===== Supplied entries =====

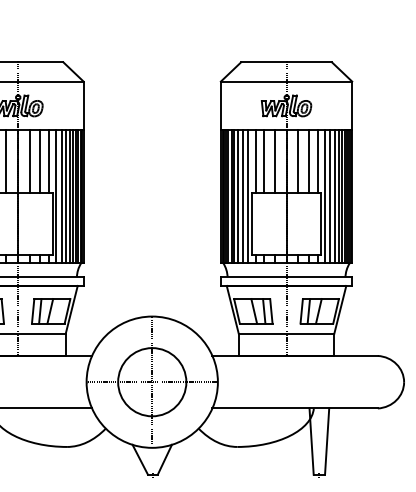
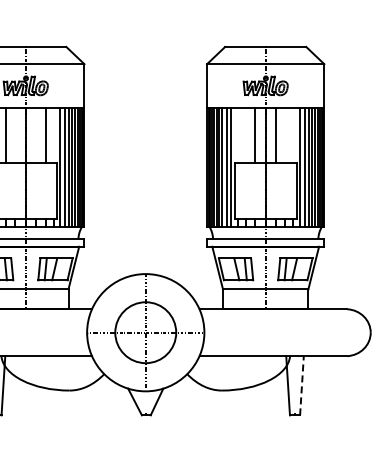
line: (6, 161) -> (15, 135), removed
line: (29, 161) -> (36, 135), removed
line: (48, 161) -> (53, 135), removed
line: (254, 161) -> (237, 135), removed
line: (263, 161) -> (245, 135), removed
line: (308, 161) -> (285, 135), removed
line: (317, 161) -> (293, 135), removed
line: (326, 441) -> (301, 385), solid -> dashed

=====

> [Work instruction]:
State, as a bare number, how many lines of the material contain "removed".

> [Solution below]:
7